Hapkido is a powerful and innovative Korean martial art. Literally
translated, the word Hap means coordination of harmony, Ki denotes
the essence of power, and Do means the art or the way. Hapkido
incorporates powerful and fluid kicking techniques; highly effective
and flowing throwing techniques; and precise and sharp hand
techniques. This concise and practical martial art is the result
of a 1300 year pursuit of the Way.
Hapkido began in Korea through Buddhism. The techniques were
initially handed down through the hierarchy of monks to ruling
families and other royal officials as a means of self-protection
and personal safety. Unlike many other martial arts styles,
Hapkido was not generally known, or practiced. The recorded
history of Hapkido dates back to Sam Kuk Sidae (The Era of Three
Kingdoms, c. 3) Buddhism arrived in China from India circa 67
BC and was introduced into Korea in 372. The evidence of Buddhism
and Hapkido passing through the Korean court can be found in
various wall paintings depicting Hapkidoists during Kokuryo.
One of the three kingdoms, Sel La, formed a special youth group
called Hwa Rang
Do. The purpose of this organization was to train future
national leaders through stringent training, combining mental
discipline, martial art, and more traditional scholarship. Hapkido
techniques were taught for physical fitness and mental discipline.
Backje, the last of the three kingdoms, trained all of its people
with Hapkido. The three kingdoms united to form the Koryo dynasty.
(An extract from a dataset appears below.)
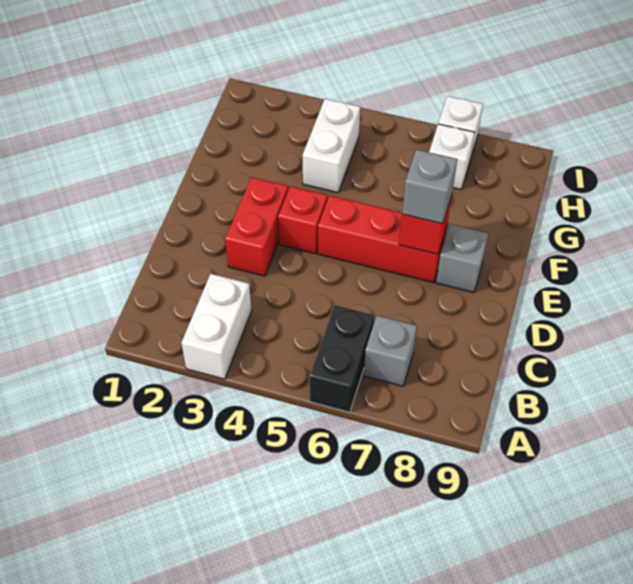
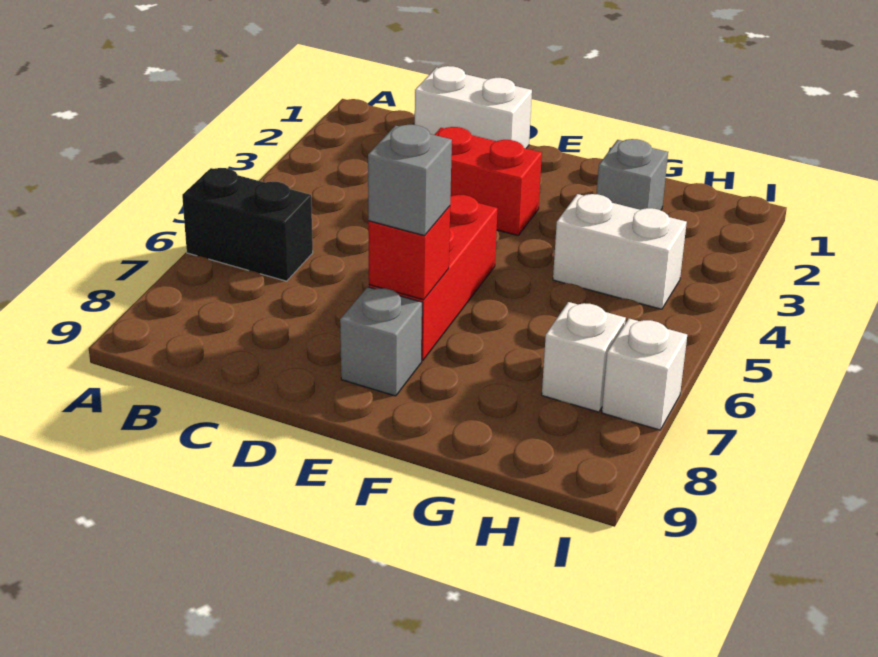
white brick A3:B3 level 1 -> white brick C1:D1 level 1
grey brick B7 level 1 -> grey brick G2 level 1
red brick E4 level 1 -> none

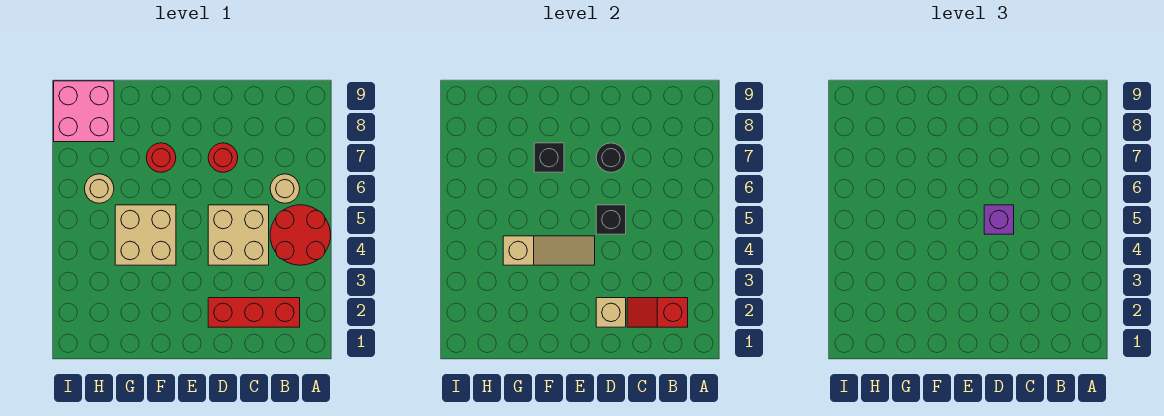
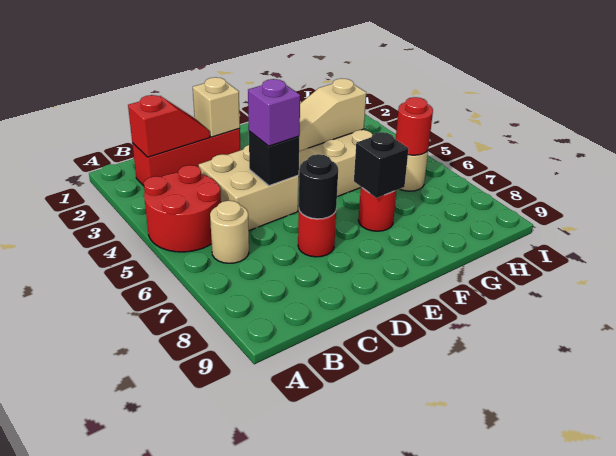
none -> red round brick H6 level 2
pink brick H8:I9 level 1 -> none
During this dynasty, many Hapkido experts were brought to the
palace to perform demonstrations of the martial arts for the
ruling king and his court.
A monk grandmaster named Su-san, taught Hapkido to Korean monks.
These techniques were used in the Im Jin Wae Ran invasion. This
early predecessor to Hapkido flourished through many dynasties
but eventually lost its popularity when Buddhism was replaced
by Confucianism in Korea. Because Confucianism respects scholarly
discipline over physical force, Hapkido disappeared almost entirely,
passed down only through individual masters, monks, and, occasionally,
royal families as a secret self-defense.
More recently, Hapkido was reintroduced by the father of Hapkido,
Sool Choi (1904-1986). The Japanese Army invaded and ruled
Korea from 1910 through the end of World War II. During that
period it was not uncommon for Korean families and treasures
to be relocated to Japan. Young Sool Choi began his studies
at the age of nine. At this time many great warriors, in accordance
with ancient traditions, undertook annual pilgrimages throughout
Japan to improve their martial arts skills. During their travels
they visited local temples to offer prayers and donations. One
such warrior, Master Shokaku Takeda, paid regular visits to
the monastery where Yong Sul Choi resided. During one of Master
Takeda's visits, the resident Monks, seeing an opportunity,
beseeched Master Takeda to take the young Choi as a disciple.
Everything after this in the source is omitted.